Small press month even has an official quote from prominent American novelist, Walter Mosley, widely recognized for his crime fiction. Mosley’s official small-press-month quote says:
"The life’s blood of contemporary and modern literature is in the custodianship of so-called small publishers. Without them, there is no future for literature."
Apparently this is the 12th year for the celebration of small press month. I’m wondering why I hadn’t heard about it before and why it isn’t a much bigger deal. There are lots of us small, independent publishers out there. The most recent statistics I could find on the Bowkers website reported that in 2005 their Books In Print data represented input from 81,000 publishers in the U.S. We know how few large traditional publishers remain after so many of them have bought each other up. So we small indies must be 80,000+ strong in this country alone.
If we look at our accomplishments, we have a lot to celebrate. Publishing is not a simple job. We’ve had to learn about ISBN numbers, book design and layout, printing, getting reviews, promotion, distribution, copyright law and more. And many of us who own small presses also write some or all of the books we publish.
So why aren’t we all out there tooting our horns and wearing buttons that say, “I’m proud to be an independent publisher”— or even “I’m proud to be a self-publisher”? I think it’s because we hear so many derogatory comments about publishing our books ourselves or through a small indie publisher that we aren’t proud. Deep down we accept what the old guard tells us—that having our books published through a major traditional publisher is better.
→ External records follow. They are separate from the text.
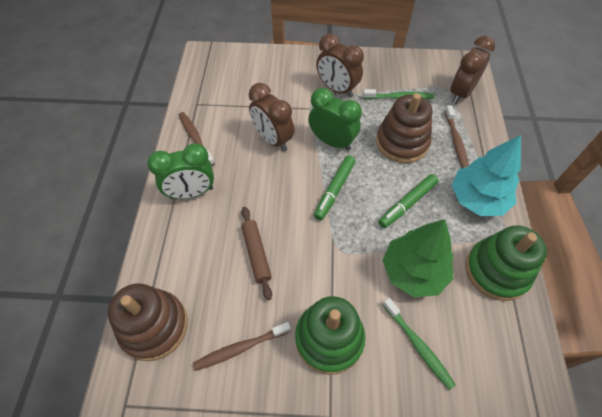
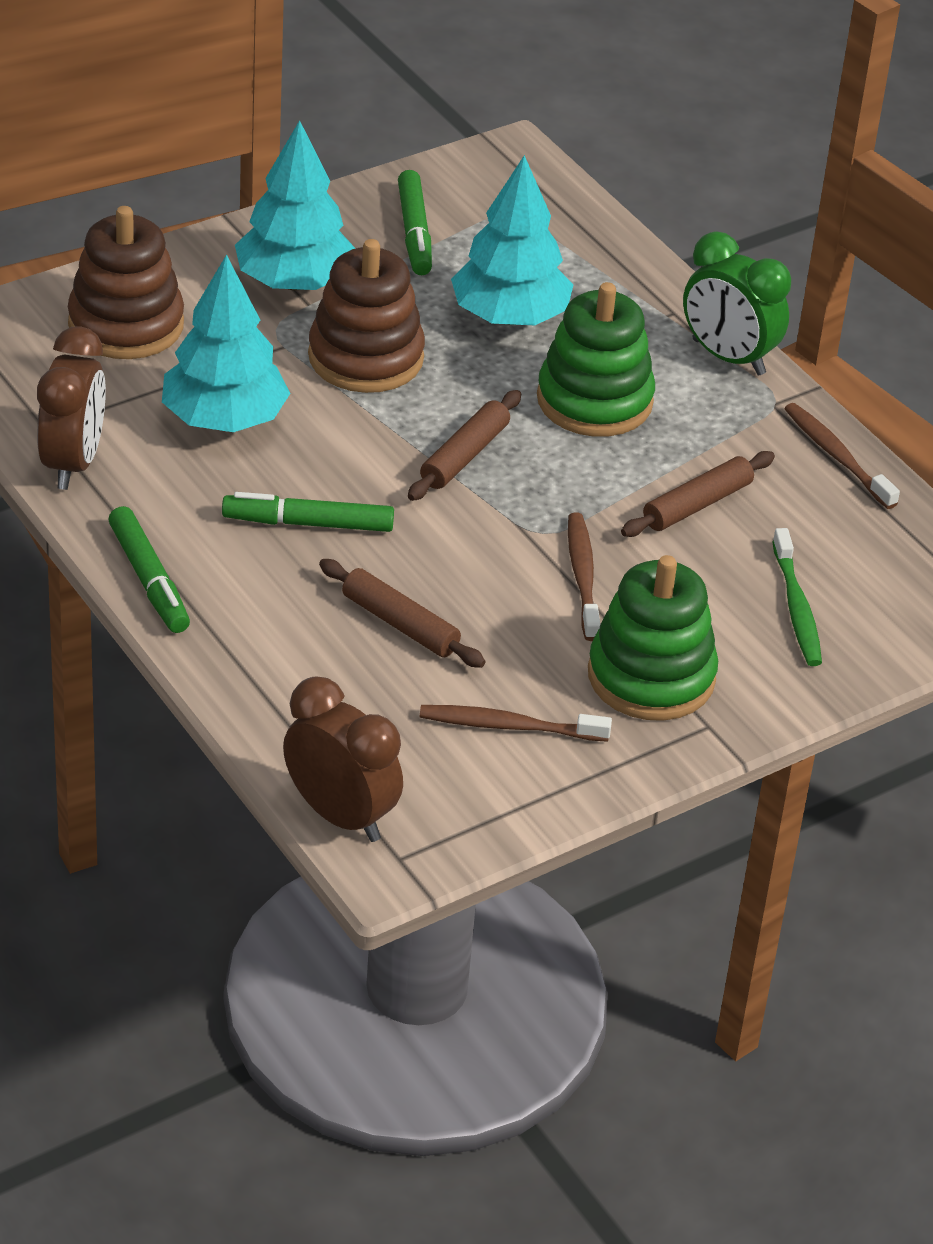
brown clock: 3 -> 2
brown rolling pin: 1 -> 3
green clock: 2 -> 1
green marker: 2 -> 3
green toothbrush: 2 -> 1
green tree: 1 -> 0
turquoise tree: 1 -> 3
Even though as new or mid-list authors we know we will get little or no promotion from a major publisher, and even though with a major publisher our books are likely to be quickly out of print, we continue to fall for the idea that having our books published by a major publisher is much better.
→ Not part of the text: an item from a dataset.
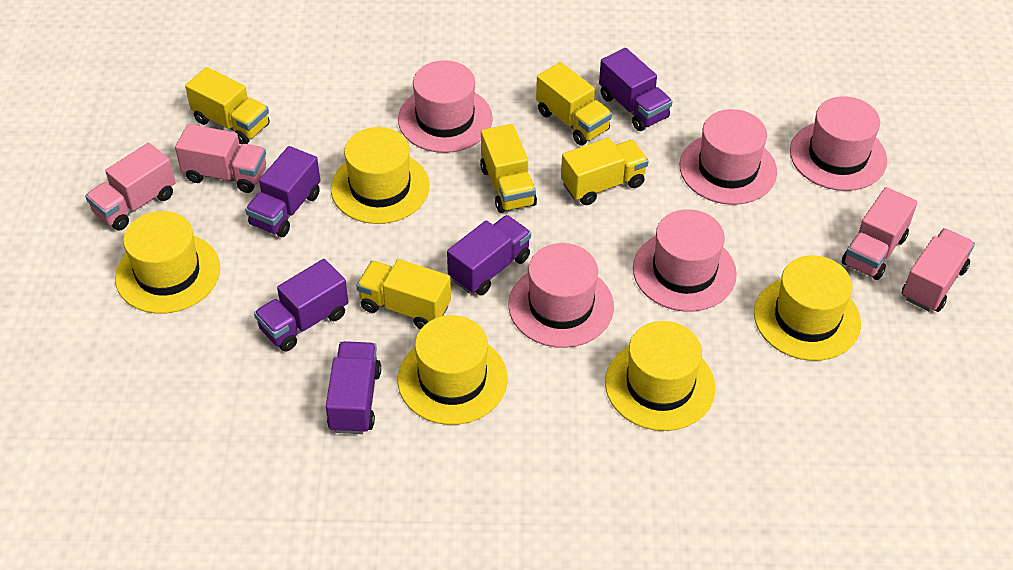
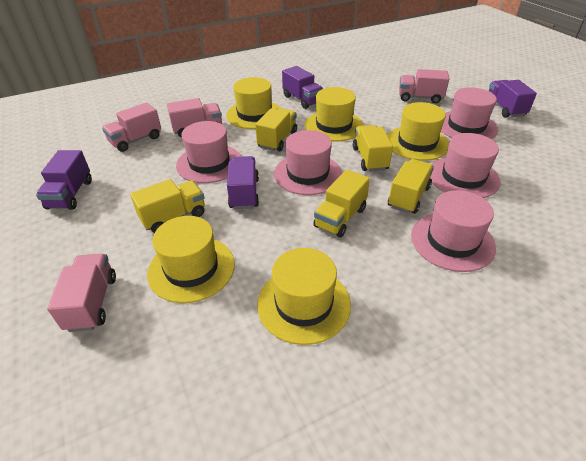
purple truck: 5 -> 4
It’s hard to celebrate being something that others disparage. But we small publishers vastly outnumber the big guys. We’re changing the publishing industry and we shouldn’t be ashamed or apologetic about our business model. If more of us speak out about and celebrate what we do, we will help all small independent presses be seen as respectable publishers whose books deserve equal opportunity in the marketplace. Happy small press month!